Paul Roberts//October 29, 2013

A vintage harvest

By Paul Roberts

//October 29, 2013

The 2013 wine harvest is wrapping up around the region and, despite challenges posed by excessive rainfall in early to midsummer, most wineries report another excellent vintage — the second in a row and, going back to 2010, three out of four.

Dry weather in September and October is ideal for ripening grapes, since moisture promotes fungal infections within the cluster, and some thin-skinned varieties when fully ripe are shattered by heavy rainfall. In any serious wine region — and the industry in the Eastern U.S. is two centuries old — these months are also among the driest of the climate calendar. What makes our region somewhat unique is rainfall through the growing season and — completely unique — being in the path of Atlantic hurricanes.

Good vintages in the East coincide with low-hurricane years.
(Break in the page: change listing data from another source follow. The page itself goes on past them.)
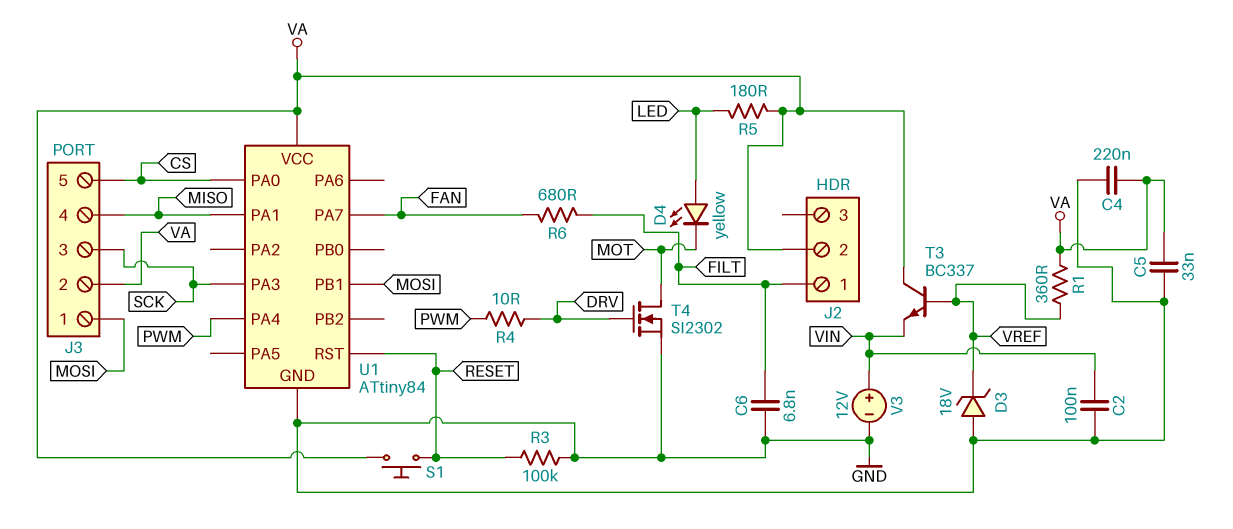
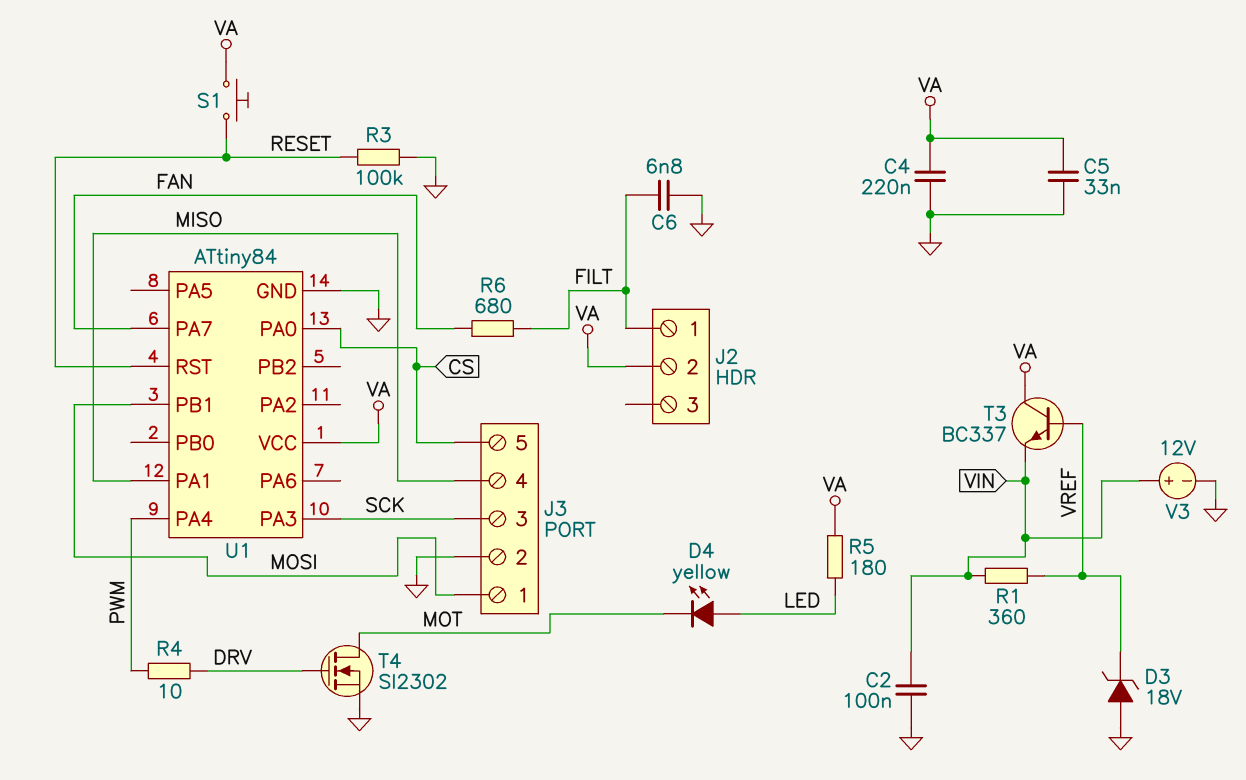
J3 pin 2: VA -> GND
R1: 360 (VA, VREF) -> 360 (VIN, VREF)

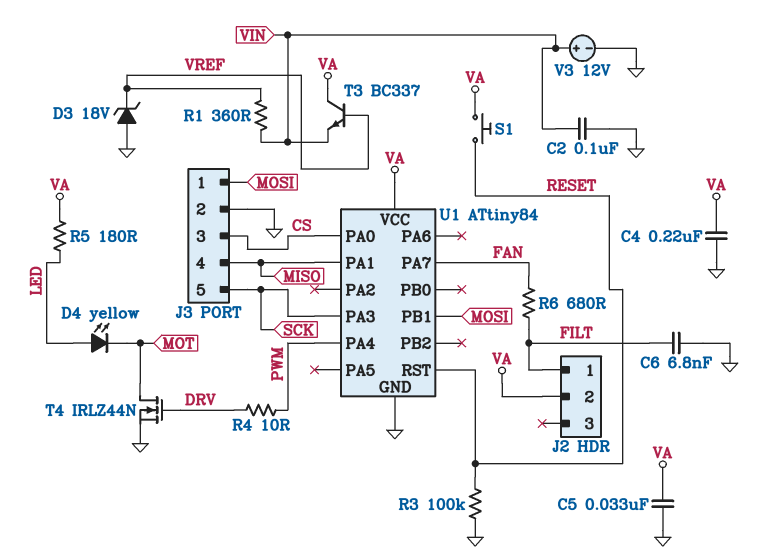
J3 pin 3: SCK -> CS
J3 pin 5: CS -> SCK
T4: NMOS SI2302 (G DRV, D MOT, S GND) -> NMOS IRLZ44N (G DRV, D MOT, S GND)

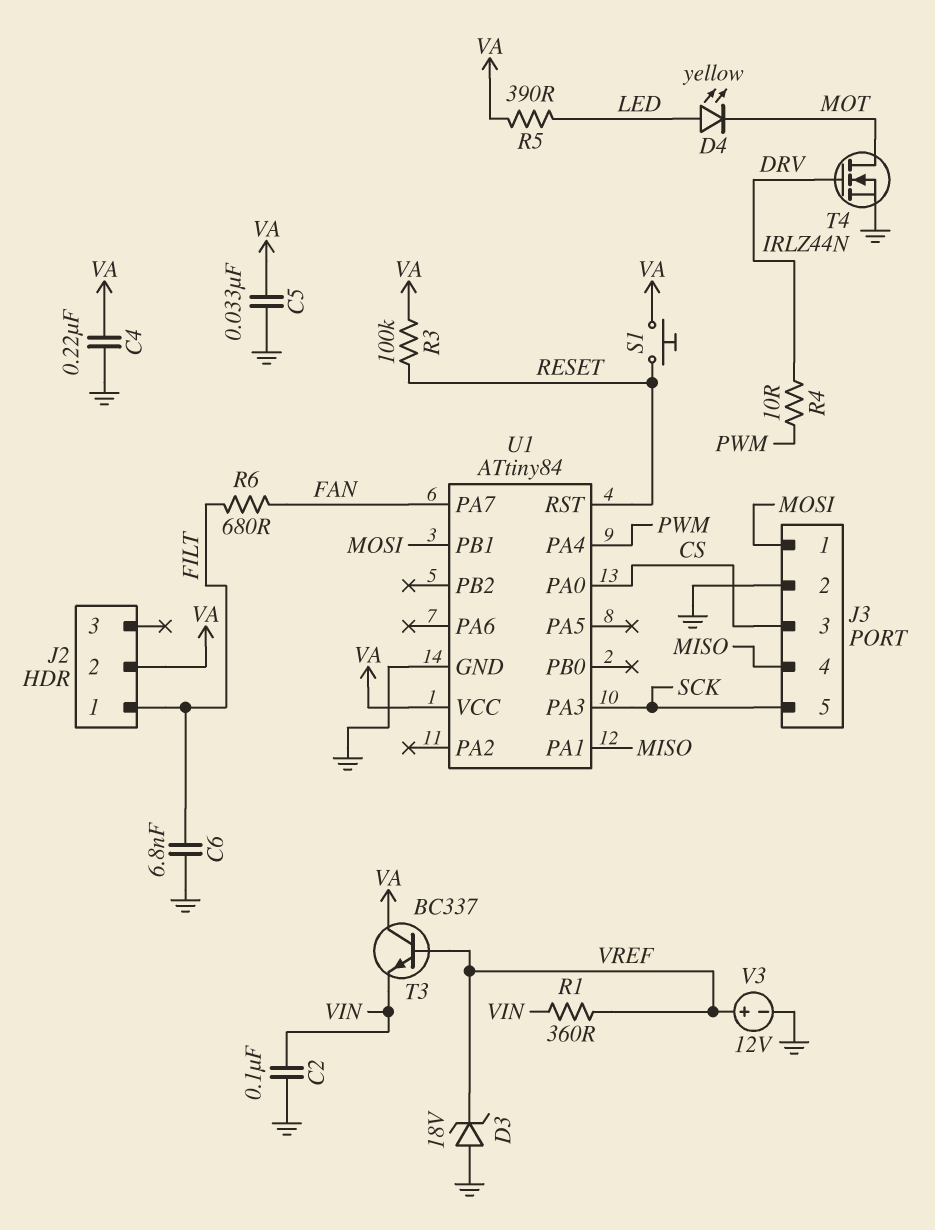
R3: 100k (GND, RESET) -> 100k (RESET, VA)
R5: 180 (LED, VA) -> 390 (LED, VA)
V3: 12V (plus VIN, minus GND) -> 12V (plus VREF, minus GND)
In 2009 and 2011, for example, consecutive tropical disturbances in fall washed out promising starts. The storm that camped out over the Atlantic seaboard for four days this month came after several weeks of dry, sunny weather; grapes still hanging generally were thick-skinned red varieties, and most were not damaged. (Hurricane Sandy, last year, hit after the growing season had ended.)

From my days of working in the California industry, I occasionally talk to former colleagues during harvest. A quarter-inch of rain sends them into emergency mode. A 4-inch rainstorm, like those we experience nearly every autumn? It’s unimaginable in California — and in nearly every other wine-growing district in the world.

This moisture pattern, which, correspondingly, means that much less sunny weather, is what accounts for the generally sharper acidity of our wines. In our tasting room, people not familiar with wine growing often ask for “big, heavy red wines” like those from California or Southeastern Australia.

“You need lots of sun and not much rain to make those sorts of wines,” I patiently explain. Americans can be quick to categorize and pass judgment, so I encourage the basis of cultural appreciation: understand the weather and geography that make a region distinctive, then seek out producers who succeed despite those limitations.

Small Biz Buzz wine buys: Here is one example that blurs the lines of summer rosé season, being especially full-bodied and full-flavored: Liquid Geography 2012 Monastrell Rosé (Bullas, Spain). This workhouse Spanish red grape is seldom seen as a pink (on foreign shores anyway), but Liquid Geography should force a major rethink: a wacky/fun onion skin/copper color, with juicy/creamy fruit sherbet flavors that marry beautifully to an array of foods (including, as is so often the case with Iberian wines, fish; I’m thinking grilled, with dill and caper sauce). But try with tomato-based stews, as well. $11.